September Wines of the Month: Mount Horrocks Watervale Semillon 2011 & John’s Blend No 35 Cabernet Sauvignon Individual Selection 2008
August is a quiet month in the wine trade tasting calendar. Praise be it’s less about tasting, more about drinking. September’s Wines of the Month are two particularly memorable South Australian wines I enjoyed last month. Sheer delight not to spit them (and I don’t think it would have gone down very well at The Zetter Townhouse!)
Mount Horrocks Watervale Semillon 2011 (Clare Valley)
Semillon flies below the radar for most so I pounced on the opportunity to show it off when I caught up with a couple of my Masters of Law alumni at The Zetter Townhouse (a most convivial spot to do “small eats” in Clerkenwell). Consensus among lawyers, let alone litigators is a rare thing, but we had it! With its rush of citrus (terrific lemony drive) and subtly smoky oak, it was pitch perfect with smoked trout fishcakes, a repeat order confirming its success. Where South Australia tends to oak its Semillons, I reckon Mount Horrocks produces its most finely honed example, especially in this cool year. It carried not an ounce of fat and has a sublime quality to its freshly squeezed lemon core – perhaps it’s that it’s less fruity and more fruit scented. At any rate, very fine, with its customary deftly judged veneer of pungent, flinty, smoky oak. Terrific. £15.89 at Invinity Wines £16.50 at Wine Direct £17.95 at Slurp £19.50 at Swig. (By the way, the team behind the Zetter and chef Bruno Loubet are behind The Grain Store which I also checked out last month.

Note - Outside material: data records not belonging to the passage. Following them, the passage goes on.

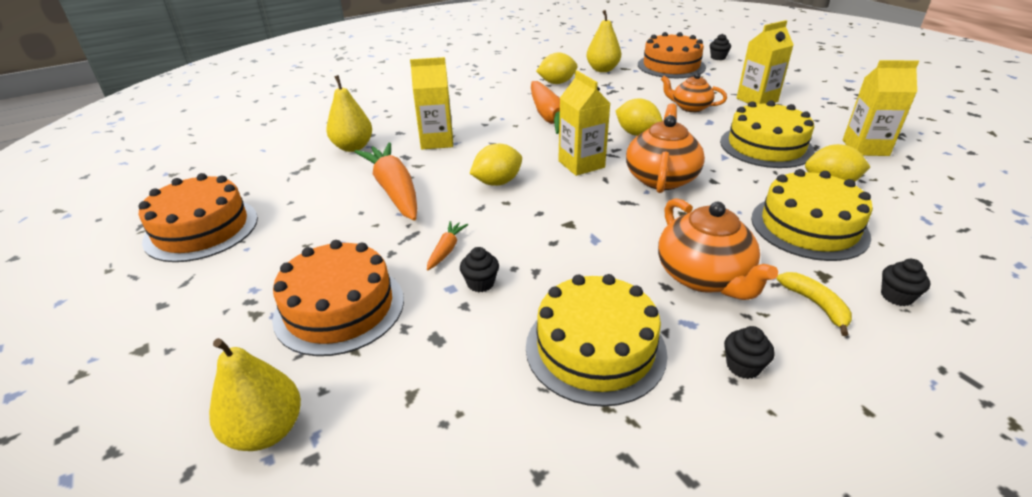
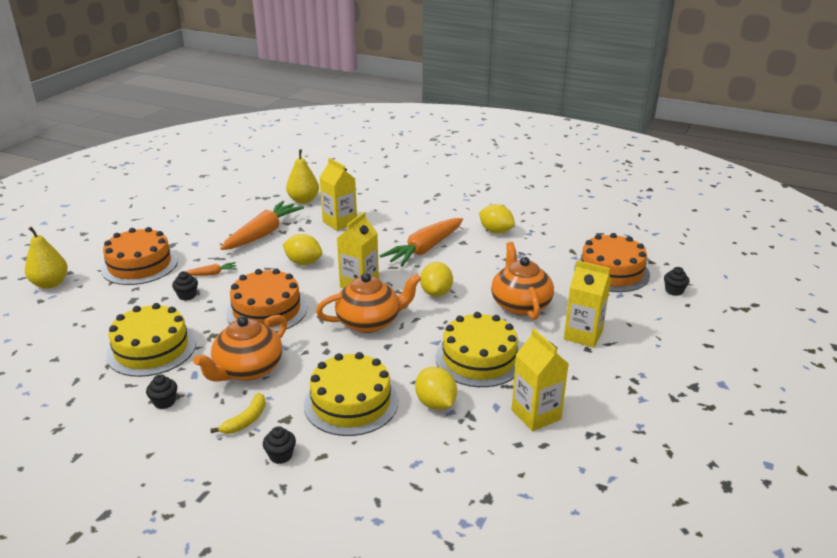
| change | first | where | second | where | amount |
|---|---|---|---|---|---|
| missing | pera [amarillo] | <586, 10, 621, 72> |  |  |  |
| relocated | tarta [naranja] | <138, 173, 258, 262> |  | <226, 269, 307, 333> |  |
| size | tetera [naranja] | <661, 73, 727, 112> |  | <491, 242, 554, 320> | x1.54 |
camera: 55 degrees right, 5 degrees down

The menu “gives vegetables equal billing, if not the starring role,” so it’s a great find for vegetarians; a good wine list too)
John’s Blend No 35 Cabernet Sauvignon Individual Selection 2008 (Langhorne Creek)

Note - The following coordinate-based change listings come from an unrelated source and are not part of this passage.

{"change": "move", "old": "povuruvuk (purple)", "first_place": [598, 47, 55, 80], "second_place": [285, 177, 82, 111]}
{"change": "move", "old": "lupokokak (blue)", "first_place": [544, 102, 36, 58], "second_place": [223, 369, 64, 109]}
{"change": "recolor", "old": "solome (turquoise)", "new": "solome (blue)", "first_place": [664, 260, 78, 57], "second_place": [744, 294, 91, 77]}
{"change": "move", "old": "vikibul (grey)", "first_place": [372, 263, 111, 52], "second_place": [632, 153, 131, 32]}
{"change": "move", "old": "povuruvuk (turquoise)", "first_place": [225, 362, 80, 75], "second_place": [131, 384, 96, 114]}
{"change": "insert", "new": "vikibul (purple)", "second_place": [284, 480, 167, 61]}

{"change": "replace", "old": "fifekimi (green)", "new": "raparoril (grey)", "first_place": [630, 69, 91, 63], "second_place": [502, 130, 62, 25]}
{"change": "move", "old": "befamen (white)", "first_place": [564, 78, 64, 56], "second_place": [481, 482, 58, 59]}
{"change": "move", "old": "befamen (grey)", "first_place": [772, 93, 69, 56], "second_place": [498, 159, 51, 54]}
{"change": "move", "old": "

I’ll be presenting a trade masterclass on Langhorne Creek in October which prompted me to dig out this back up tasting sample (it’s bottled under cork), which I first tasted last year. Once again, it made a terrific impression. First made in 1974 it’s very old school in its richness of fruit (lashings of blueberry and cassis) and oak, with savoury kalamata olives, tar, warm earth and mint. Damn delicious, with great depth of flavour! Though it’s more forward, this flavoursome, characterful Cabernet which has everything to do with Australia and little to do with Bordeaux will appeal to lovers of Wolf Blass Black Label (of which you can read Friday’s review here), which is partly sourced from Langhorne Creek and has similarly been made since the mid-70s. 14.5% Not available in the UK.